Unprecedented Cocoa processing boom

During the 2024-2025 cocoa season, Cameroon’s operating cocoa grinding facilities processed 109,431 tons of beans, it was disclosed. This is an increase of 23,759 tons compared with the 89,672 tons processed in the previous season, representing growth of 27.7%.

Commerce Minister Luc Magloire Mbarga Atangana announced the figure on August 7, 2025, in Mbankomo, in the Center region, during the launch of the 2025-2026 cocoa season. It is the first time Cameroon has recorded such a volume of domestic cocoa processing.

This rise in local grinding follows the installation of new bean processing units and the expansion of existing plants. In 2015, Société industrielle camerounaise des cacaos (SIC Cacaos), the local subsidiary of Swiss group Barry Callebaut, invested CFA5 billion in its Douala factory, increasing its capacity from 32,000 to 50,000 tons.

That expansion was seen as a response to the arrival of Neo Industry, a 32,000-ton-capacity processor launched in 2015 in Kékem, West region, by Cameroonian businessman Emmanuel Neossi. In 2020, Ivorian billionaire Koné Dossongui opened Atlantic Cocoa in the Kribi port industrial zone in the South, with an annual capacity of 48,000 tons.
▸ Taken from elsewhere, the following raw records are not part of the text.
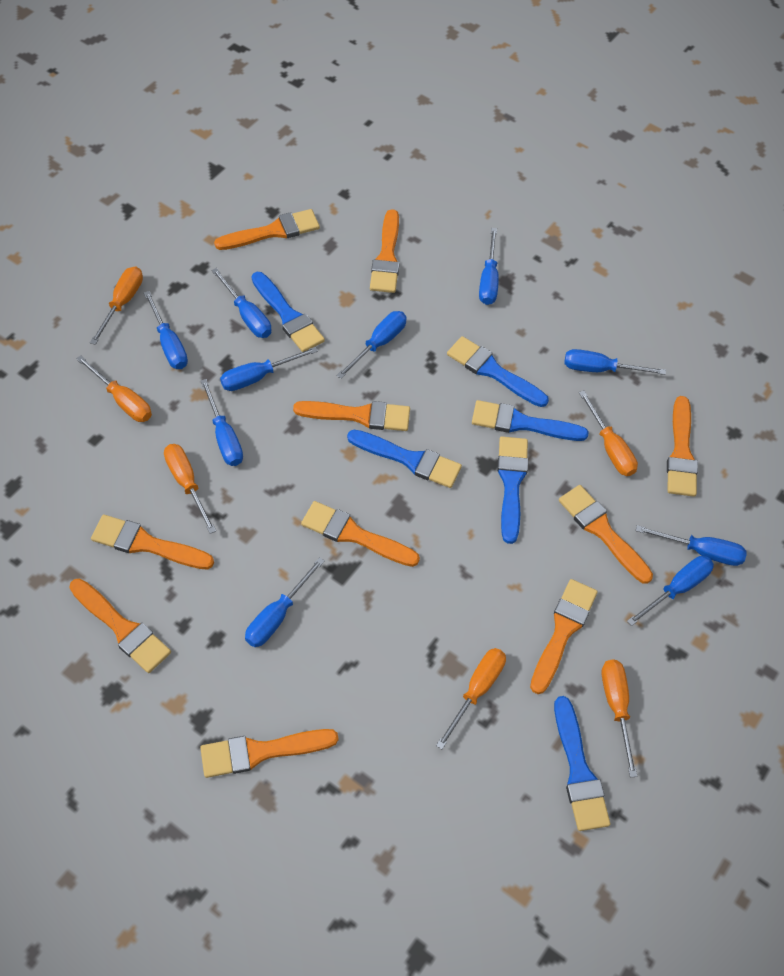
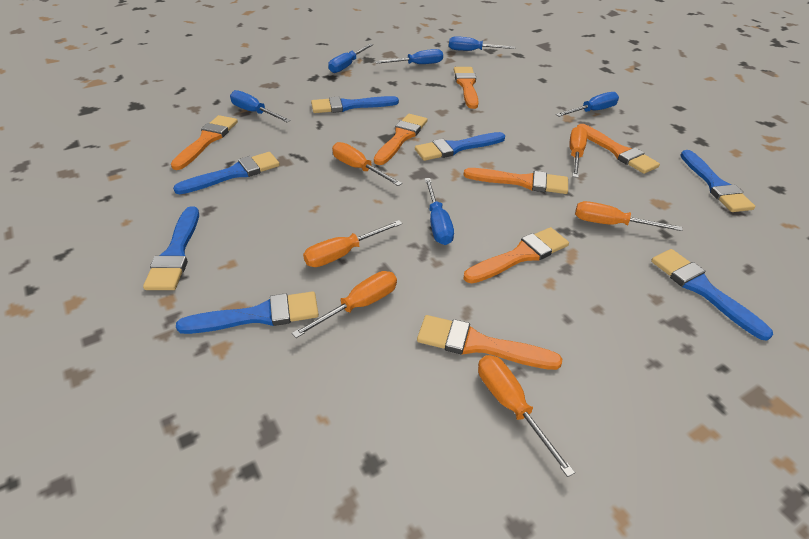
blue brush: 6 -> 7
blue screwdriver: 10 -> 6
orange brush: 10 -> 7

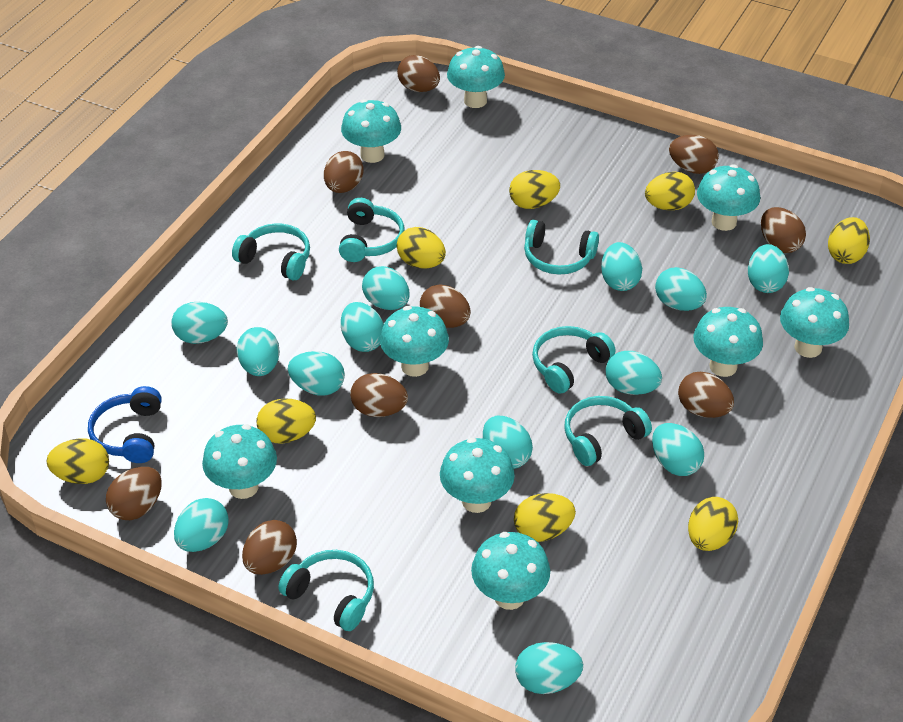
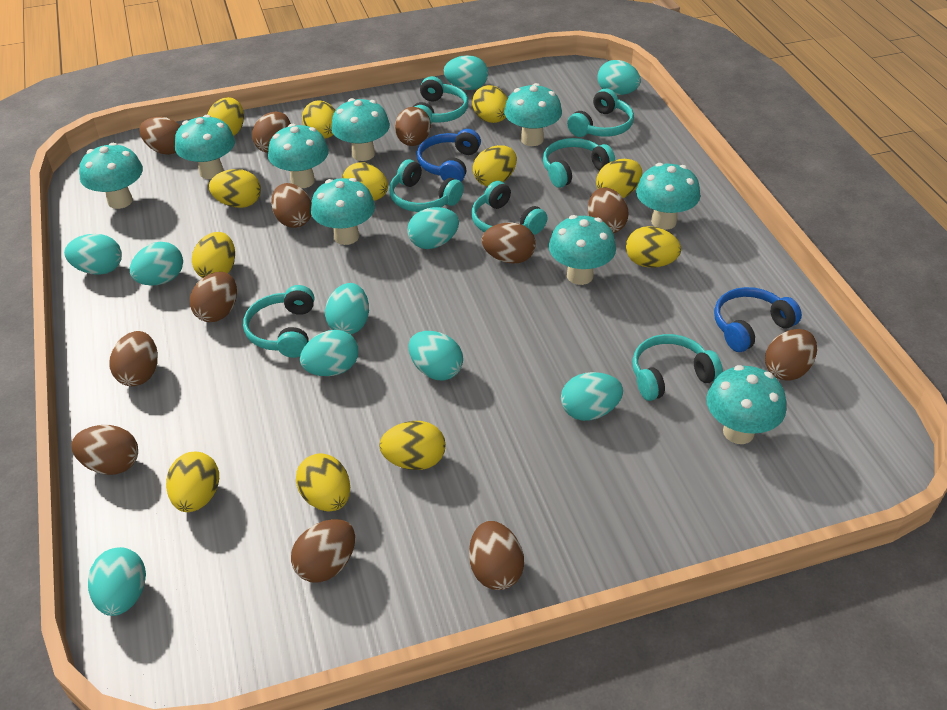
blue headphones: 1 -> 2
brown egg: 9 -> 12
turquoise egg: 13 -> 10
turquoise headphones: 6 -> 7
yellow egg: 8 -> 12

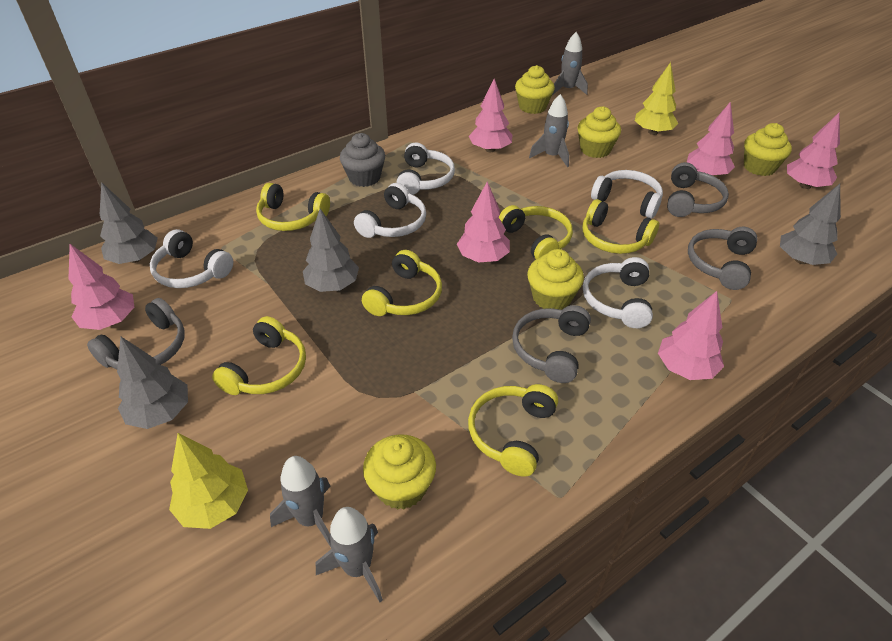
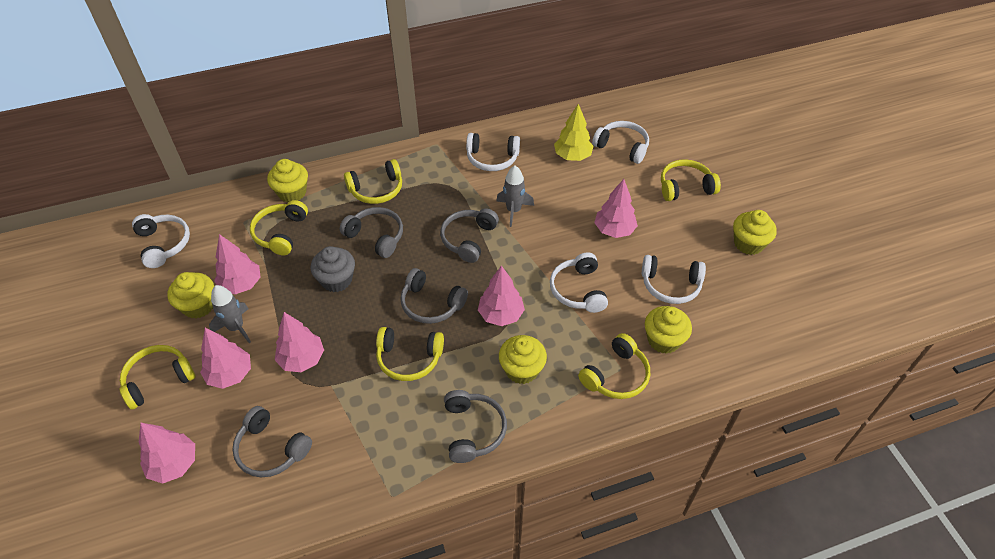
grey headphones: 4 -> 5
grey rocket: 4 -> 2
grey tree: 4 -> 0
yellow tree: 2 -> 1

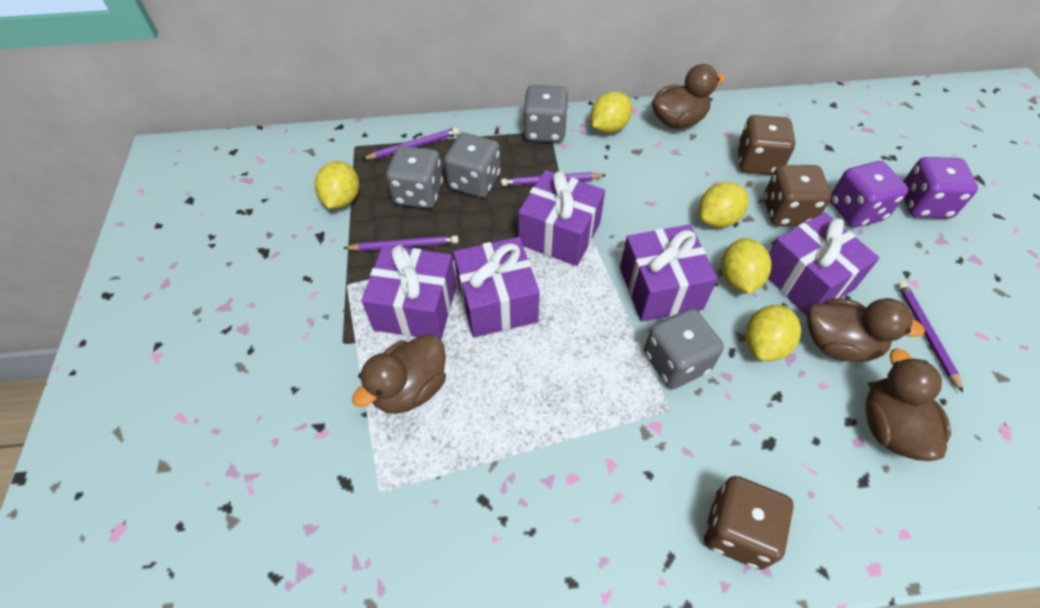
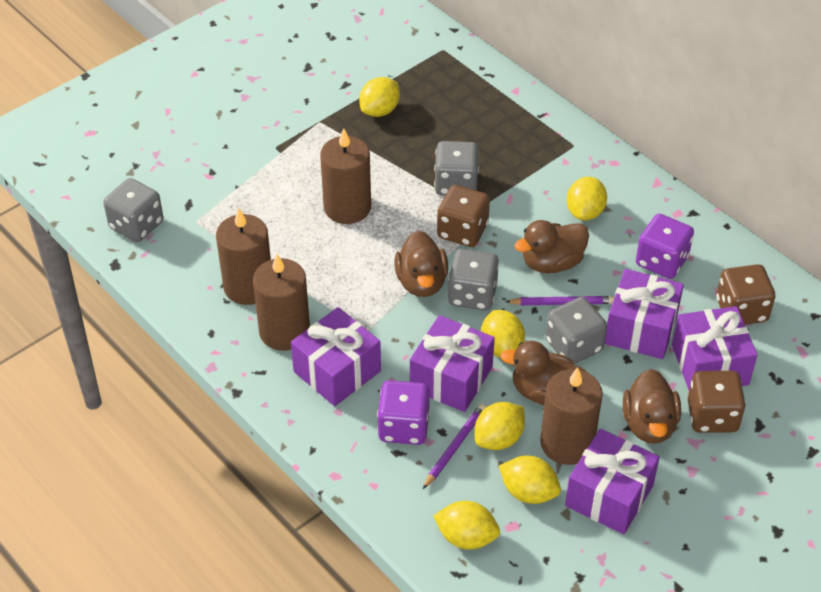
brown candle: 0 -> 4
purple pencil: 4 -> 2
yellow lemon: 5 -> 6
On June 27, 2025, Atlantic Cocoa held the kick-off meeting for its expansion project in Kribi. With a planned investment of about CFA10 billion, the company aims to raise its capacity to 64,000 tons, highlighting the upward trend in cocoa processing in Cameroon in recent years.

Entering the market in the 2022-2023 season, local company Africa Processing, based in Mbankomo near Yaoundé, reports annual production of 8,000 tons of cocoa-derived products, generating CFA500 million in revenue.

Despite the strong results of the latest season, Cameroon remains far from its goal of processing 50% of its national cocoa production of 600,000 tons, a target set in the 2019 national cocoa-coffee sector development strategy. In 2024-2025, national cocoa output reached 309,518 tons, meaning processed volumes represented just over 33% of production.